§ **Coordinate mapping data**
****************

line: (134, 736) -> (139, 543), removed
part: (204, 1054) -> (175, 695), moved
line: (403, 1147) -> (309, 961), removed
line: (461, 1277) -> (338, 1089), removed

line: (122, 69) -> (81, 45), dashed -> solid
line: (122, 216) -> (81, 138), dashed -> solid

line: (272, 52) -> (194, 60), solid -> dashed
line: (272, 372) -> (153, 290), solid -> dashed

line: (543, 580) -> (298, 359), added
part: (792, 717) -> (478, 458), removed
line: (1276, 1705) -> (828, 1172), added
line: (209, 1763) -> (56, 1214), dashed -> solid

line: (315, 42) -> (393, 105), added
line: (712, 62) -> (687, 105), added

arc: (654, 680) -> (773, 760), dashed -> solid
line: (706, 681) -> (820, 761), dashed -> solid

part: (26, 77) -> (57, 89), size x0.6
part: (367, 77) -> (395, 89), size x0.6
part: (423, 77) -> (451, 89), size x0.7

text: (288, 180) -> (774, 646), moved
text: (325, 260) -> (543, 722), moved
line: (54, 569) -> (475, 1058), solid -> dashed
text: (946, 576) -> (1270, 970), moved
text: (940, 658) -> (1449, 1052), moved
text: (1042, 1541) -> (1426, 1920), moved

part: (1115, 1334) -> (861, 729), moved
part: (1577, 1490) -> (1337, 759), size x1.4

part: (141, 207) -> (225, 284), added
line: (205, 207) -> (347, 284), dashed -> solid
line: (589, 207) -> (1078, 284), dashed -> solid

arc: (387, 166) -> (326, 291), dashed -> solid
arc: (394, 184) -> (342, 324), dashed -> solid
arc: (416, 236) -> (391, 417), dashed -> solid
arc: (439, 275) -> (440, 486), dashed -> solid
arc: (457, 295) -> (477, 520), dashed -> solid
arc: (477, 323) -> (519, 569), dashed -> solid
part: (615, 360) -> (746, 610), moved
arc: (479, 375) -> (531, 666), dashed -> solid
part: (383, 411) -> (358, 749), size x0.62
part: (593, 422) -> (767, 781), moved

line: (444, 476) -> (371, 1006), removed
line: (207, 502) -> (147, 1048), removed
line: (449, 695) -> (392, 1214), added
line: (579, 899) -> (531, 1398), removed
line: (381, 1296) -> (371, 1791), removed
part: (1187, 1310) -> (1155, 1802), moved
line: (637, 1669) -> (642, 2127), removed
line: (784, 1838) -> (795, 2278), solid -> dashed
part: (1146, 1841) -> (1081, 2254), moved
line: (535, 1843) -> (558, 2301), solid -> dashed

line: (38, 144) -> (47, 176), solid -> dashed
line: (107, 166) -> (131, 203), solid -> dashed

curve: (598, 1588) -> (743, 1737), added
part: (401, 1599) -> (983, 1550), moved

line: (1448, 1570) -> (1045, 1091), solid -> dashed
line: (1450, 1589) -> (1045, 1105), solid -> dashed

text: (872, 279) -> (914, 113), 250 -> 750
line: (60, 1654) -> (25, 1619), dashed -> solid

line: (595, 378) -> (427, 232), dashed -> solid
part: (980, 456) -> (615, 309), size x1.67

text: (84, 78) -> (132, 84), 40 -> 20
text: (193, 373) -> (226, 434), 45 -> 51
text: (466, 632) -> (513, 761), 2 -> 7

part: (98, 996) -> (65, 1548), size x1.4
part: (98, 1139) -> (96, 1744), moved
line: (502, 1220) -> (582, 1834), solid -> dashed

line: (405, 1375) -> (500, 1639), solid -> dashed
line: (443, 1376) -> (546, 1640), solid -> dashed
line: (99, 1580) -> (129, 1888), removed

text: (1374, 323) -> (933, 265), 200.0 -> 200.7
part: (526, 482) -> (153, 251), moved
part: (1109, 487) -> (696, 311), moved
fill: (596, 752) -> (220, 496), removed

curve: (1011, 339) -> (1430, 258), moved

****************

§ **Task directions**
Count up the lines in the records that contain the word "added" and reply with that figure only.

§ **Output of the exercise**
7